Gestern in Hessen sprach ich von der einzigartigen Verflechtung zwischen Deutschland und den Niederlanden. Gerade auch auf den Gebieten Handel, Wissenschaft und Industrie. Und von den Chancen, gemeinsam noch zusätzliche Schritte zu gehen. Nicht zuletzt hier im Süden Deutschlands.

In den letzten Tagen haben wir sozusagen im Schnelldurchlauf Hessen und Baden-Württemberg besucht. Wir wurden begleitet von zwei Ministerinnen und fast hundert hochkarätigen niederländischen Unternehmen.

Die beiden Ministerpräsidenten und ihre Landesregierungen haben uns ausgesprochen gastfreundlich empfangen und uns großes Interesse entgegengebracht. Wir durften uns in einigen Spitzenunternehmen umsehen. Wir haben mit prominenten Unternehmern aus Deutschland und den Niederlanden Gespräche geführt. Und - das ist das Allerwichtigste - wir haben uns bemüht, deutschen und niederländischen Unternehmern und Entscheidungsträgern reichlich Gelegenheit zu Begegnungen zu bieten.

Denn es geht um Sie, meine Damen und Herren. Ein königlicher Besuch kann Türen öffnen - hindurchgehen und Kontakte knüpfen müssen Sie selbst. Wenn Sie es tun, können Sie noch viel erreichen. So viel ist uns auf dieser Reise klar geworden.

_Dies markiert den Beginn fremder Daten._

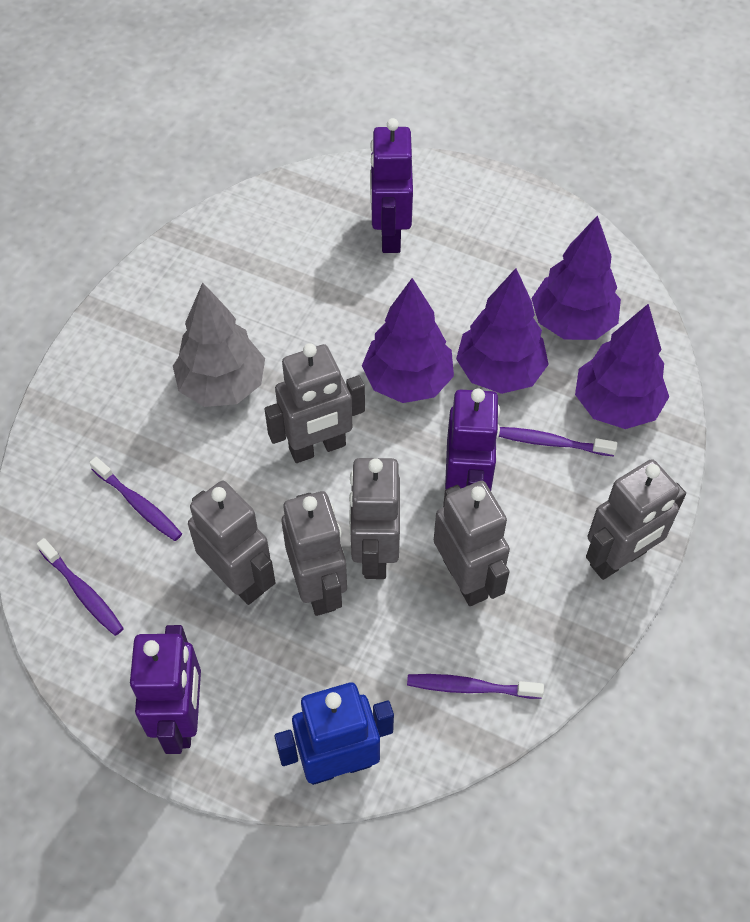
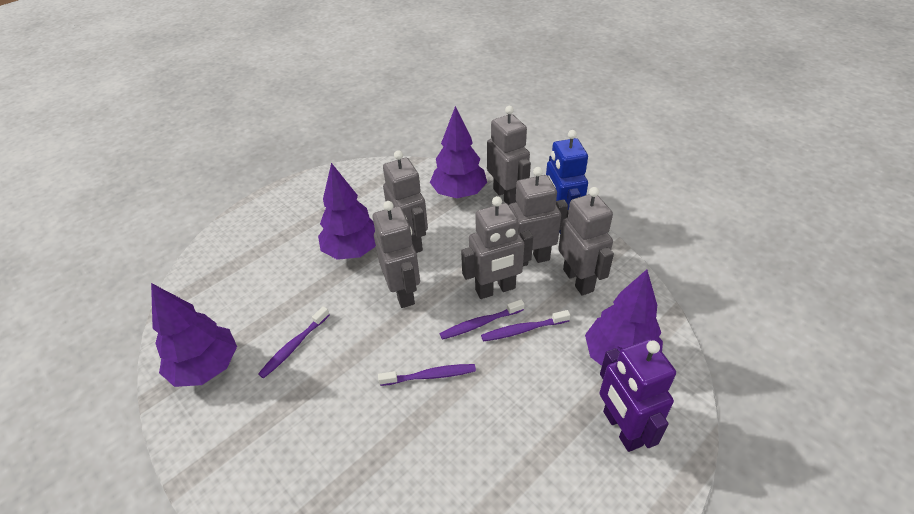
grey tree: 1 -> 0
purple robot: 3 -> 1

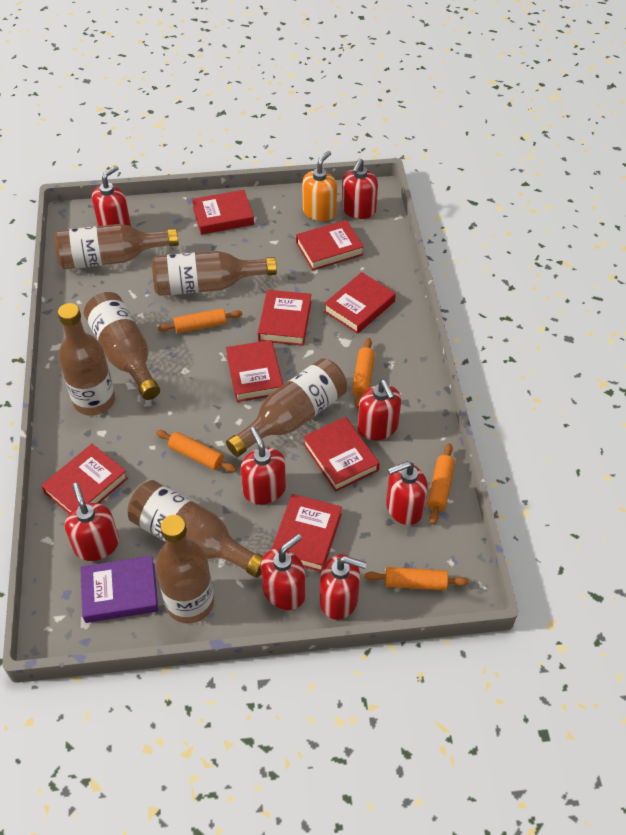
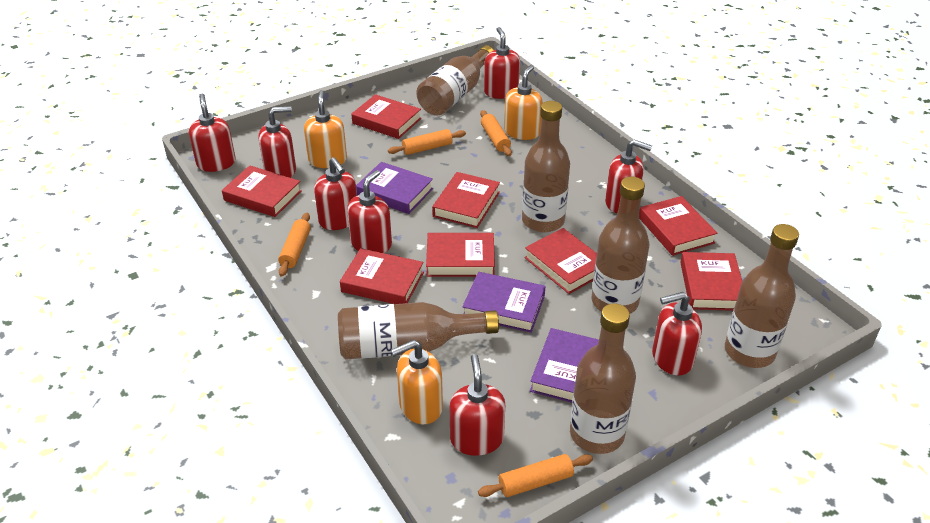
brown bottle: 7 -> 6
orange rolling pin: 5 -> 4
orange soap dispenser: 1 -> 3
purple book: 1 -> 3

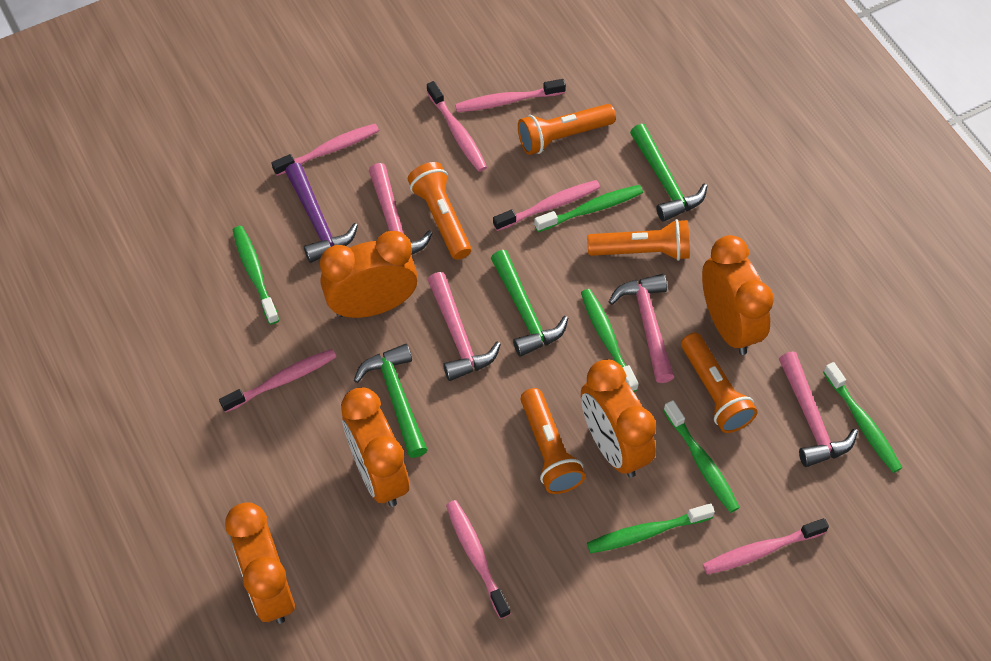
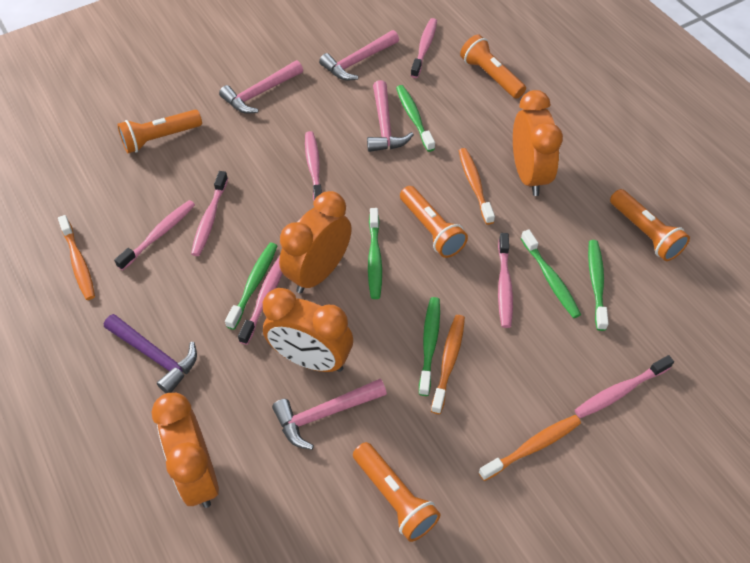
green hammer: 3 -> 0
orange clock: 5 -> 4
orange toothbrush: 0 -> 4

Was als erstes auffällt: es wird schon jetzt intensiv zusammengearbeitet. Niederländische Investitionen sichern heute im Süden Deutschlands die Existenz von mehr als tausend Unternehmen und 330 000 Arbeitsplätze. Einige Unternehmen könnten kaum noch bestehen ohne ihren Partner jenseits der Grenze. Ein neues deutsches Auto - dasSymbol des Wirtschaftswunders - besteht heute zu einem Viertel aus hochwertigen Bauteilen aus den Niederlanden.

Aber es ist noch viel Luft nach oben. Für Wachstum. Für neue Partnerschaften. Für die Entwicklung innovativer hochwertiger Produkte. Für Flexibilität und Kreativität. Denn wir wollen die besten Endprodukte und die besten Produktionsprozesse.

Was ebenfalls auffällt, sind die Schlüsselbegriffe industrielle Entwicklung und Innovation. Ein gesundes produzierendes Gewerbe ist eine Grundvoraussetzung für nachhaltiges Wirtschaftswachstum. Dienstleistungen allein sind ein zu schwaches Fundament. Damit allein lässt sich die soziale Marktwirtschaft nur schwer langfristig sichern. Wenn Deutschland und die Niederlande auch künftig in den Bereichen Industrie und Innovation zusammenarbeiten, ist das die bestmögliche Partnerschaft auf dem Weg in die Zukunft.

Als wir vorhin oben durch das Museum geführt wurden, fiel mein Blick inmitten all der bahnbrechenden Architektur und Autotechnik auf einen Mercedesbus aus dem Jahr 1974 - der Mannschaftsbus der deutschen Fußball-Nationalelf!

Natürlich ist gegen eine gesunde Rivalität zwischen unseren beiden Ländern nichts einzuwenden. Aber Kooperation und Teamwork bringen uns noch weiter. Erst letzte Woche in Wembley hat sich wieder einmal gezeigt, dass selbst das stärkste deutsche Team erst durch einen Schuss niederländische Technik und Kreativität triumphieren kann!

Meine Damen und Herren,

wir kehren gleich in die Niederlande zurück. Wir danken Ihnen sehr für die uns erwiesene Gastfreundschaft. Und für die Offenheit und das Interesse, das Sie unserer Handelsmission entgegengebracht haben. Bleiben Sie in Kontakt miteinander. Wir kommen gerne wieder, um uns ein weiteres Mal persönlich davon zu überzeugen, was Sie mit Technik und Kreativität gemeinsam zu leisten imstande sind!